Has the latest IT outage quietly slowed the cash crash?

It may no longer be king but experts say cash is still in the royal family of payments. (Alan Porritt/AAP PHOTOS)

Cash may no longer be king but an unprecedented global outage has put paid to the idea Australia will do away with paper notes and coins anytime soon.

Banks, airlines, supermarkets, media organisations and retailers were unable to operate on July 19 after an outage triggered by major cyber security firm CrowdStrike releasing a Windows software update.

The ensuing IT chaos was a wake-up call, according to electronic payments systems expert Professor Steve Worthington.

"We've had outages where telecoms have failed or power has failed, or one bank's IT systems have failed, but this was much bigger than that," says the Swinburne University academic.

"A lot of people were disenfranchised and couldn't use their digital means or merchants didn't have the facilities to accept them."
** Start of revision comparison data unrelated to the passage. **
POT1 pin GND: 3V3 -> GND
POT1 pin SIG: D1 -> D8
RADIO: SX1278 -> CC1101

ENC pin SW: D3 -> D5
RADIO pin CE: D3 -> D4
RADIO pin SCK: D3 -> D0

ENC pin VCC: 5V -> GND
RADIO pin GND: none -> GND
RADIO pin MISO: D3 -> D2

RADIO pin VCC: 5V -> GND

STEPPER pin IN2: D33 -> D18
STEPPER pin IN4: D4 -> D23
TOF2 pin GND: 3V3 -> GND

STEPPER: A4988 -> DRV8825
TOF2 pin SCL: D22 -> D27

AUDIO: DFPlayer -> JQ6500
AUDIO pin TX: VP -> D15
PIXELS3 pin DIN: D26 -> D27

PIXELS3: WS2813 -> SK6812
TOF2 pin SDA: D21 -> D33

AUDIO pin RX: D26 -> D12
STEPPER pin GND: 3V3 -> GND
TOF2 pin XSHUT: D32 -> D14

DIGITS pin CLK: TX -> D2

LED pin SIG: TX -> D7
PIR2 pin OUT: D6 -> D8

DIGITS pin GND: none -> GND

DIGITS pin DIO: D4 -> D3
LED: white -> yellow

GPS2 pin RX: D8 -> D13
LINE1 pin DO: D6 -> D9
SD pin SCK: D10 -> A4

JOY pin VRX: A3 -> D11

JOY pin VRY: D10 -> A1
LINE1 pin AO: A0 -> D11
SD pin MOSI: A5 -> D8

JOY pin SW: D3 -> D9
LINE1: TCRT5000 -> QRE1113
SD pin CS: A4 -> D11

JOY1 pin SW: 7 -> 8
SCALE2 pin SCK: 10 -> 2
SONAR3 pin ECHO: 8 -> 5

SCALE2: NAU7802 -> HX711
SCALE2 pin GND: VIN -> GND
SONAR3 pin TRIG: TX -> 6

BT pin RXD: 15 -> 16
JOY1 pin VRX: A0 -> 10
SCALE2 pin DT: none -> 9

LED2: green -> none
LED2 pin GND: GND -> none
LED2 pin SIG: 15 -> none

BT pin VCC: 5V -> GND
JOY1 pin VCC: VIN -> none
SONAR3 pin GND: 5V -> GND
Reserve Bank of Australia Governor Michele Bullock warned in December that the declining circulation of cash was putting pressure on the economics of ATMs and physically moving notes and coins around.

Jetstar passengers wait as check-in kiosks are closed
The July 19 outage left travellers and millions of other Australians disenfranchised.

But Prof Worthington says the outage highlighted the need for cash to remain a back-up option despite its use dwindling and carrier Armaguard requiring a $50 million bailout earlier this year.

"Cash can't crash," he says.

"I don't think it's still king but it's in the royal family of payments, if you like.

"The global outage reminds us of the fragile nature of the modern IT world and it's interconnectivity. Someone's pulled one brick out of the wall and the wall's just collapsed.

"Without digital, you're high and dry. What do you get then? A bunch of IOU notes?"

RMIT University finance academic Angel Zhong has previously suggested Australia will become a functionally cashless society by 2030, earlier than the Commonwealth Bank's mark of 2026.

Functionally cashless, she explains, means digital payments make up more than 90 per cent of total payments, although cash would retain its value and not disappear.

Her calculation is based on consumer preference data from the RBA.

The latest 2022 survey, published in June 2023, shows cash made up 13 per cent of total payments, down from 69 per cent in 2007 and 27 per cent in 2019.

Australian dollar coins and banknotes (file)
At last glance, cash made up only 13 per cent of all Australian payments.

Dr Zhong said the CrowdStrike outage - hot on the heels of the 2023 Optus outage - didn't change her forecast but highlighted digital vulnerabilities.

"These outages and incidents, that is why we're not transitioning overnight," she says.

"We are not ready to be a 100 per cent cashless society. This will shake consumers' confidence in digital payments."

In June 2023, Treasurer Jim Chalmers announced the federal government would move to phase out the use of bank cheques by no later than 2030.

Prof Worthington says resistance to the push shows how difficult it would be for Australia to go completely cashless, reckoning it is many decades away.

"The paper cheque was designed in 1770s," he says.

"Getting away from using a particular payment instrument like a paper cheque is not something you can do overnight.

"The cashless society is a bit of mirage, really. It always appears to be on the horizon but you walk towards it and it's disappeared again."

Dr Zhong urges financial institutions to use the latest outage as an opportunity to shift from reactive to proactive risk management by enhancing systems resilience.

A checkout terminal hit by IT issues (file)
Countless retailers were hamstrung during the crash without facilities to accept non-cash payment.

But University of Queensland business information systems lecturer Micheal Axelsen says he doesn't believe a "silver-bullet solution" exists.

"You can reduce your risk but you can never make it go completely away," he says.

Companies are turning to centralised software for efficiency and cost reasons but it has made them dependent on third parties like CrowdStrike.

"You solve the problem that you have and you've created new problems," Dr Axelsen says.

"My alternative universe theory is ... if I go down an alternative route for five years I'm probably dealing with more cyber every day than with CrowdStrike once.

"In this case, we've rolled the dice and it's come up snake eyes."